Por vezes pensei que não ia conseguir, mas tentavam me convecer do contrário. A Paty me dizia: “Ela esta aqui Grace, bem baixinha já, mas eu não a sentia. O Humberto também me encorajou e rindo, lindo dizia:  “É claro que tu vai conseguir”, só que eu estava apavorada.

Não cheguei a pedir a analgesia, pois não senti necessidade e afinal de contas eu havia me preparado para tê-la ao natural, mas senti que o medo estava me dominando, medo de expulsá-la, medo do desconhecido e de sentir muita dor.

Não lembro que horas o Dr. Petrini(Pediatra) entrou na sala, só lembro que alguém falou: “Agora ela já pode nascer”.

Fiz de tudo para tê-la na água, mas o Humberto me disse que cheguei a ficar 20 minutos sem sentir nenhuma contração, então pensei, a banheira está me deixando relaxada demais e senti que eu precisava de ajuda.

Eu já estava a mais de 3 horas com 10 de dilatação e nada dela vir.

Conversei com o Humberto e com o Dr. Carlos, pois achava melhor sair da banheira e ir para a cama, ali o Dr. Carlos poderia me ajudar e a Camila nasceria com certeza.O parto foi ativo e natural até este momento. 

Já na cama o Dr. Carlos sugeriu a Ocitocina pois eu não tinha contrações longas o suficiente para expulsá-la. 

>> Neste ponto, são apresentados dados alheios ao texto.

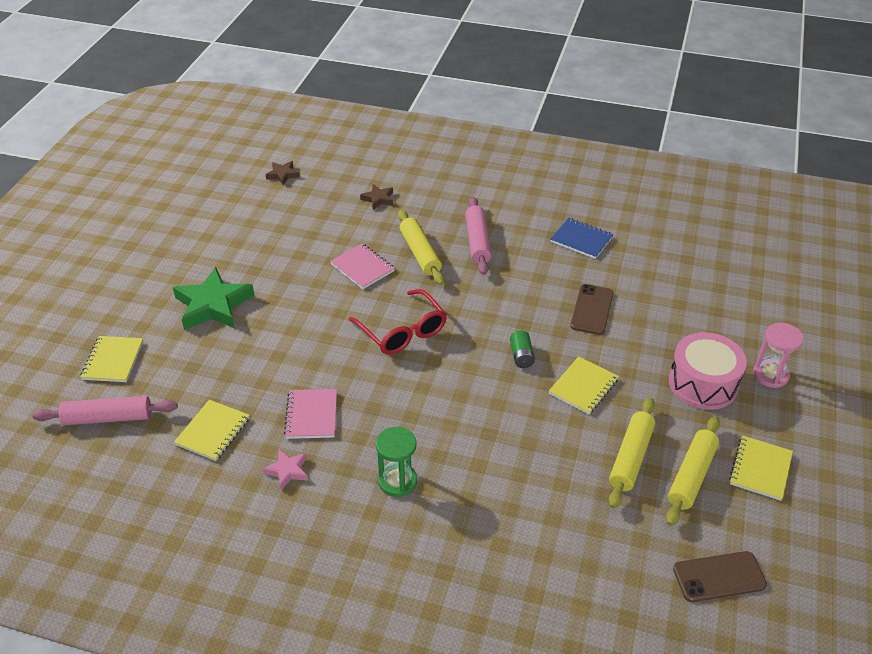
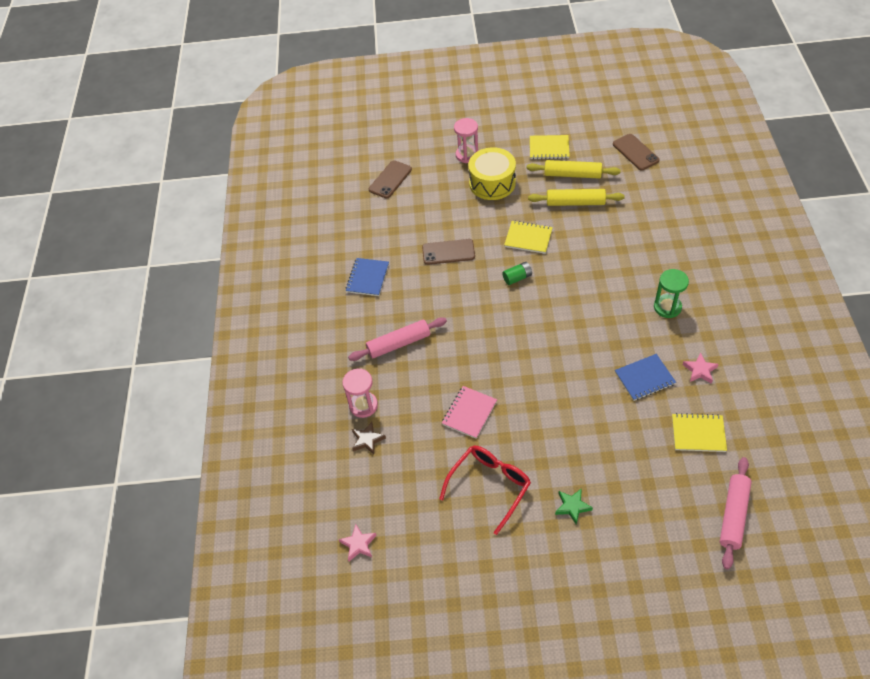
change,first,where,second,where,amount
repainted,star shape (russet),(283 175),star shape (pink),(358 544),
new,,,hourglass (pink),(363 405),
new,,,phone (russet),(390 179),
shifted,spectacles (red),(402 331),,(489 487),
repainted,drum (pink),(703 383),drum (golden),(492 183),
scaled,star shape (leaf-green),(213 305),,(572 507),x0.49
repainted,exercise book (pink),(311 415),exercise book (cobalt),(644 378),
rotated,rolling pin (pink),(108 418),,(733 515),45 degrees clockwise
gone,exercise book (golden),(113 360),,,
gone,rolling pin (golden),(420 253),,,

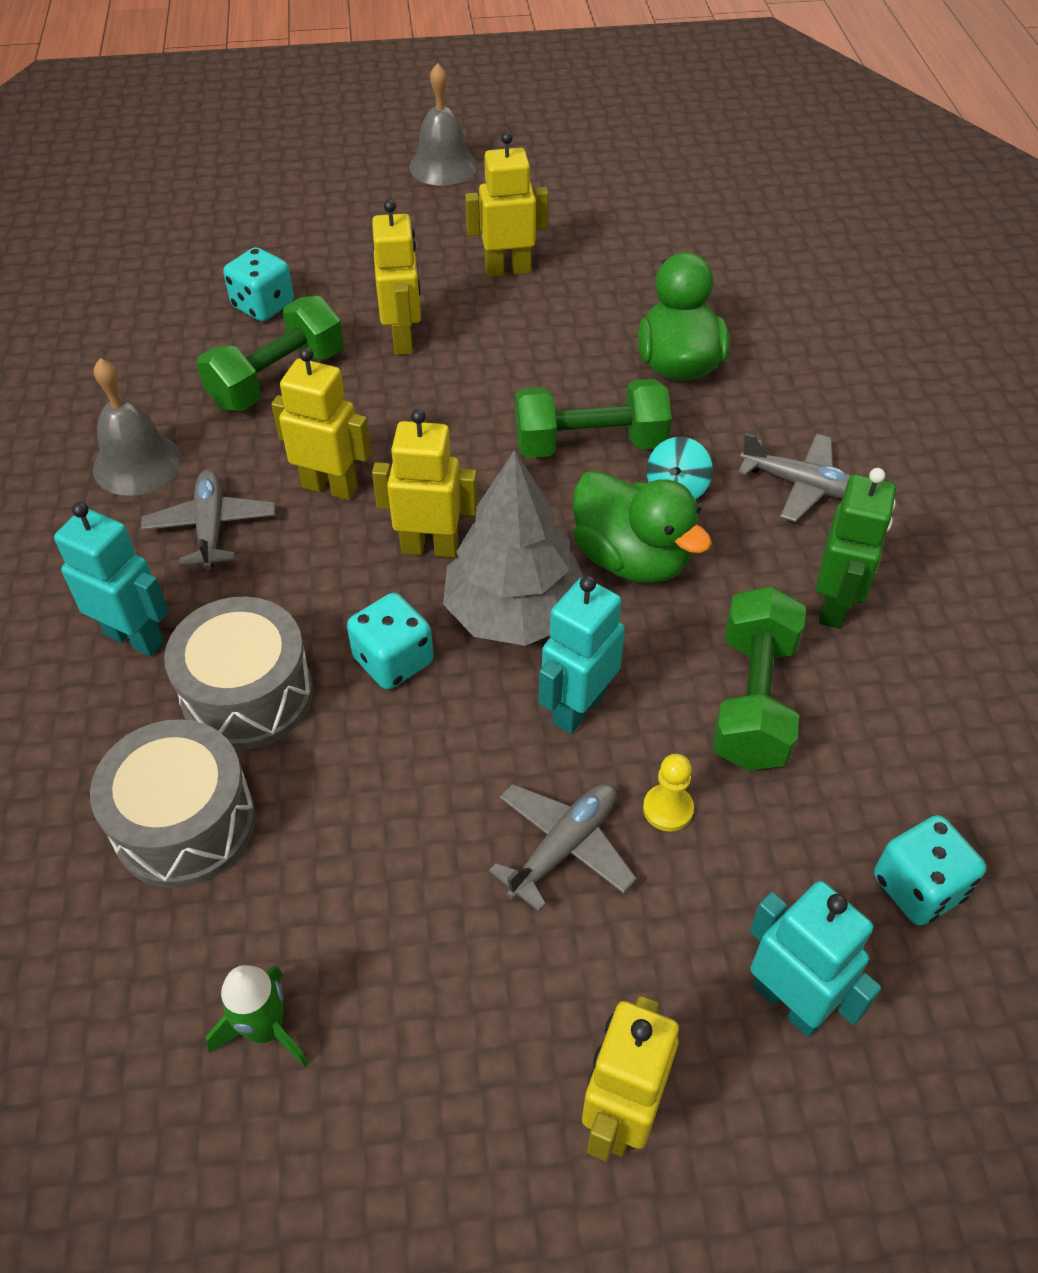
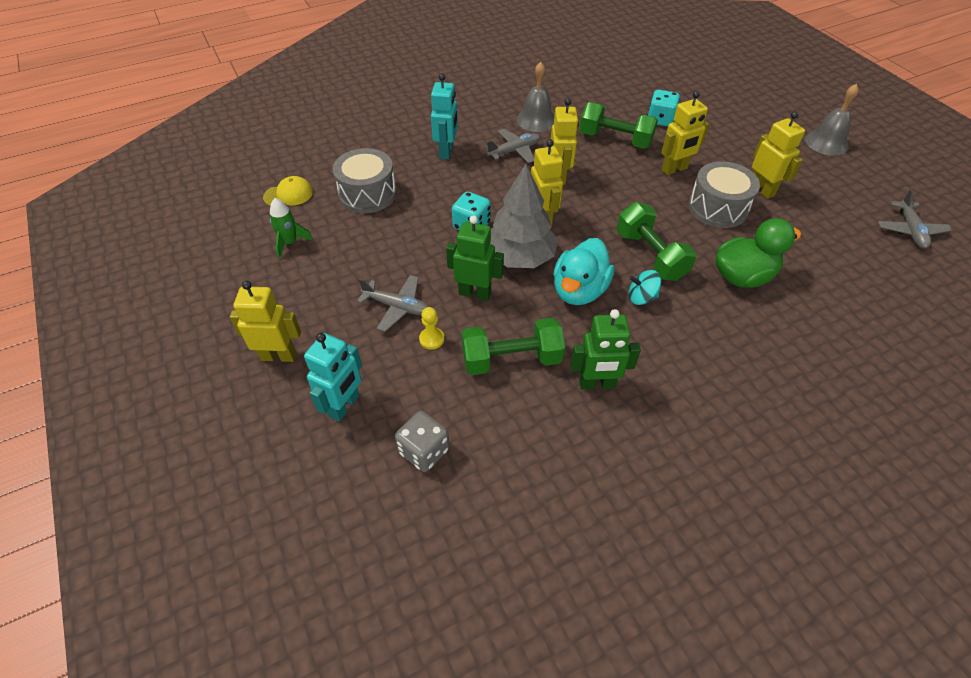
change,first,where,second,where,amount
new,,,peaked cap (golden),(288 194),
repainted,game die (aqua),(918 887),game die (gray),(424 451),
repainted,robot figure (aqua),(578 708),robot figure (leaf-green),(475 293),
repainted,toy duck (leaf-green),(631 559),toy duck (aqua),(579 290),
shifted,drum (gray),(248 695),,(717 208),
shifted,plane (gray),(801 485),,(910 230),

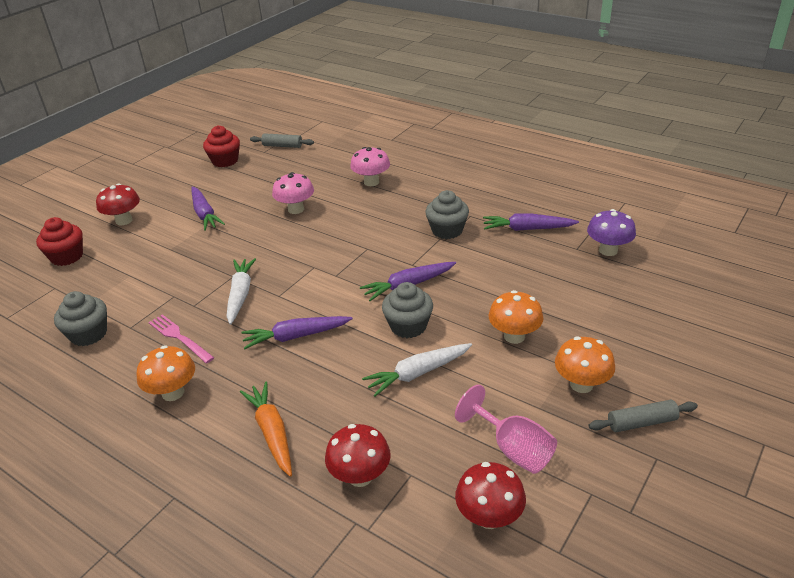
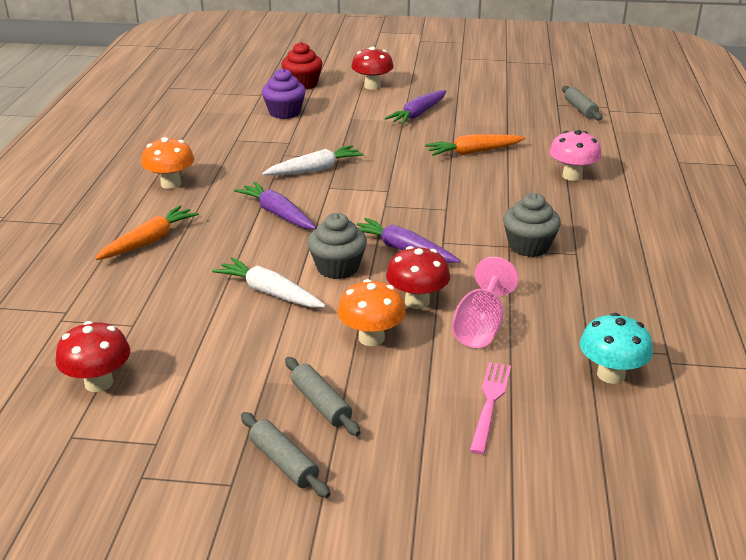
change,first,where,second,where,amount
new,,,cupcake (purple),(284 112),
swapped,fungus (orange-coloured),(581 384),rolling pin (gray),(321 403),
shifted,fungus (red),(360 476),,(417 301),
swapped,fungus (pink),(296 209),toy carrot (orange-coloured),(473 152),
shifted,goblet (pink),(513 449),,(480 327),
shifted,table fork (pink),(179 337),,(490 403),
repainted,fungus (purple),(608 250),fungus (aqua),(611 374),
gone,cupcake (gray),(89 334),,,
gone,cupcake (red),(225 161),,,
gone,toy carrot (purple),(527 229),,,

Após a aplicação da ocitocina e mais algumas poucas contrações a Camila finalmente nasceu com 3,035kg e 49cm  às 14h12 do dia 07 de Junho de 2011, um dia antes da DPP.

Senti um alívio imediato e logo depoiso Dr. Carlos colocou a Camila no meu peito. A esta altura eu e o Humberto éramos só lágrimas de felicidade. A Paty me ajudou a colocar a Camila para mamar e em questão de alguns minutos conseguimos, a Camila sugou o meu peito e já  estava completamente adaptada ao meu colo.

Não consigo descrever a sensação de ter minha filha nos braços, só sei que foi muita emoção, eu ria e chorava ao mesmo tempo. E tudo o que eu queria era abraçá-la e ficar ali olhando pra ela com o Humberto e foi o que fizemos.

Agradeço a Deus por ter tido esta experiência junto de pessoas que eu escolhi para estar e que foram primordiais para o parto, dentre elas meus pais que estiveram conosco no pré e pós parto, ao Dr. Carlos que permitiu que me permitiu um parto ativo, a nossa Doula Patrícia a quem eu sempre serei grata pelo carinho e acompanhamento antes, durante e depois do parto,ao Dr. Petrini que permitiu que a Camila ficasse o tempo todo conosco e ficasse no colo aquecido de seus pais ao invés do berçário e ao meu marido Humberto, super corajoso e fiel ao que eu desejei para o meu parto. Ele foi incondicionalmente paciente nas horas mais difíceis e participou intensamente do nascimento da nossa filha.

A experiência de ter vivido um parto normal me transformou. Hoje me sinto forte e realizada como mãe. Durante o trabalho de parto me senti ativa e juntamente com o Humberto tomei as decisões de acordo com o que havíamos planejado. O parto da Camila foi a realização de um sonho e tê-la conosco hoje é uma alegria, a nossa família finalmente está completa.